Friedrich Dieckmann war ein Arbeiter im Zementwerk in Hoiersdorf. Er hatte vier Kinder und lebte in Schöningen in der Baderstraße 23. In den Augen des NS-Regimes leistete er sich aber wohl einige Verfehlungen, die Details liegen im Dunkeln. In jedem Fall war sein Tod einer von unfassbar vielen durch die Hand der Diktatur. Nun ist sein Name insofern ins Gedächtnis gerückt, da Dieckmann an eben dieser Adresse am 11. Oktober der erste Stolperstein in Schöningen gesetzt wurde, der sich mit den Opfern der Aktion »Arbeitsscheu Reich« der NS-Zeit befasst.
Im Grunde ist der goldfarbene, mit Messing besetzte Stein Friedrich Dieckmanns der 39. Stolperstein, der in Schöningen platziert wurde. Allerdings ist es der erste Stein, der sich nicht mit der Judenverfolgung oder der Euthanasie beschäftigt. Er ruft die »vergessenen« Zwangsarbeiter, die als »Asoziale« oder »Arbeitsscheue« betitelt wurden, ins Gedächtnis, welche wegen eines nicht in die NS-Gesellschaft passenden Lebensstils oder Verfehlungen zu Tausenden im Frühjahr 1938 im Rahmen der Aktion »Arbeitsscheu Reich«, verhaftet, und vielfach auch ermordet worden waren, wie es die AWO-AG »MeGa – Mauern einreißen, Grenzen abbauen« schreibt. Ruben Herm, Referent Engagementförderung und ehrenamtlicher Leiter der AG, war in seiner Recherche auf den Namen Friedrich Dieckmann gestoßen und damit auch auf die Geschichte des Schöninger Bürgers: Mit seiner Verhaftung am 20. April 1938 wurde der 1889 geborene Dieckmann ins Gefängnis nach Braunschweig gebracht und darauf von der Stapo Braunschweig nach Buchenwald verfrachtet. Im Juni 1942 wurde er in das Konzentrationslager Dachau, im März 1944 in der Kategorie ASO (»asozial«) bzw. AZR (»Arbeitszwang Reich«) ins Außenlager Neckarelz 1 und nach Natzweiler überstellt. Da das Konzentrationslager Natzweiler durch das Vorrücken der Alliierten am 4. September 1944 evakuiert wurde, kam auch Dieckmann mit all den Häftlingen auf den Evakuierungstransport nach Dachau. Er erhielt die Häftlingsnummer 99312. Am 7. März 1945 starb Friedrich Dieckmann laut Akten an »Herz- und Kreislaufversagen bei Magengeschwür«.

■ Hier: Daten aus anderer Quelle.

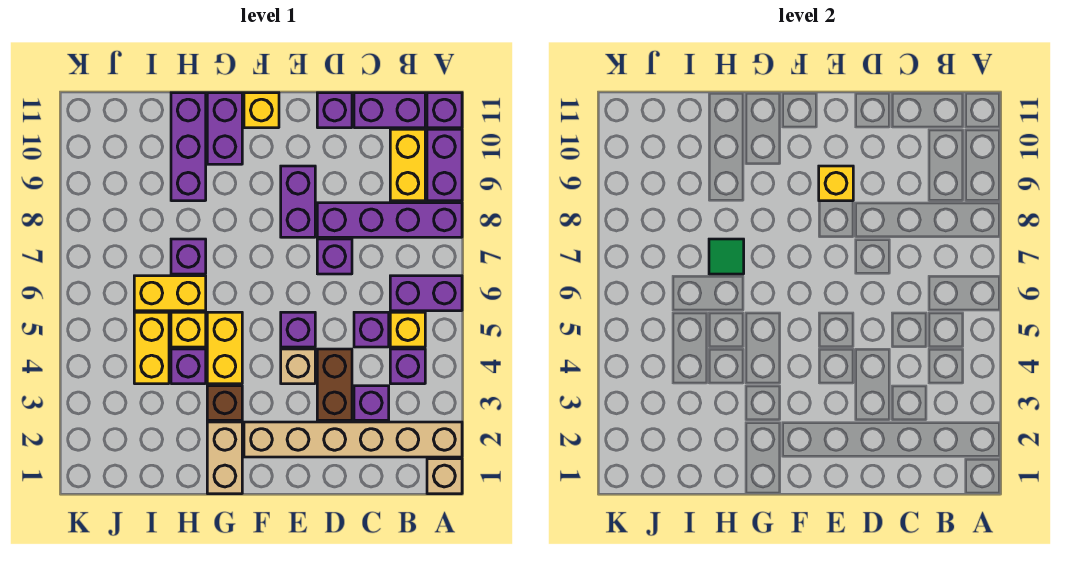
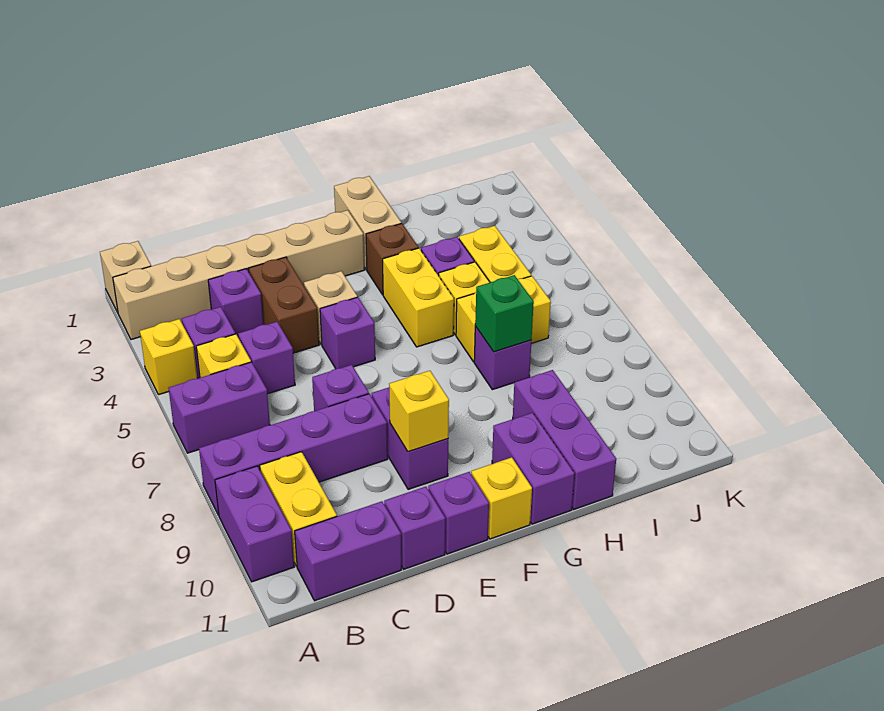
none -> yellow brick A4 level 1
purple brick A11 level 1 -> purple brick E11 level 1
green tile H7 level 2 -> green brick H7 level 2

Neben Dieckmann entdeckte Ruben Herm, der eng mit dem Stadtarchiv und der Internetseite »Arolson Archives« zusammenarbeitet, viele weitere dieser Schicksale von Menschen, die der Aktion »Arbeitsscheu Reich« zum Opfer fielen. Insgesamt sollen es rund 10 000 Menschen gewesen sein, die mit den zunächst braunen, dann schwarzen Winkel als »Asoziale« gebrandmarkt, »entrechtet, ausgebeutet und nicht selten ermordet« (MeGa) wurden. So hat der AWO-Mitarbeiter zusammen mit Gunter Demnig sowie Heidi Rank, Rosemarie und Manfred Saak vom Arbeitskreis (AK) Stolpersteine auch in Oschersleben eine Stolperschwelle errichtet, die den Blick auf weitere 1 300 ermordete richtet.
Den Stein in der Baderstraße 23 in Schöningen setzte der Bildhauer Gunter Demnig im Beisein von Bürgermeister Malte Schneider, dem Arbeitskreis Stolperstein, Schülern der zehnten Klasse der Realschule Schöningen sowie dem Musiker Johann Voß, der ein Gedicht und ein Lied vortrug, ein. Demnig hat die Stolpersteine 1996 entwickelt, fertigt sie und hat sie selbst schon in rund 30 Staaten eingepflastert. »Tausende Male niedergekniet, den Rücken gebeugt vor den Stolpersteinen mit den Namen der Menschen, an denen großes Unrecht geschehen ist – ja, die ermordet wurden. Durch die Solpersteine werden diese Menschen gewürdigt«, ehrte Manfred Saak dessen Arbeit. Gunter Demnig selbst meint, dass Friedrich Dieckmanns Stolperstein wohl sein 104 000. gewesen sei. Und es werden weitere folgen, wie Manfred Saak verriet, der gemeinsam mit dem Künstlern, dem AK Stolpersteine und der AG MeGa für nächstes Jahr eine weitere Stolperschwelle für 3 800 Zwangsarbeiter plant.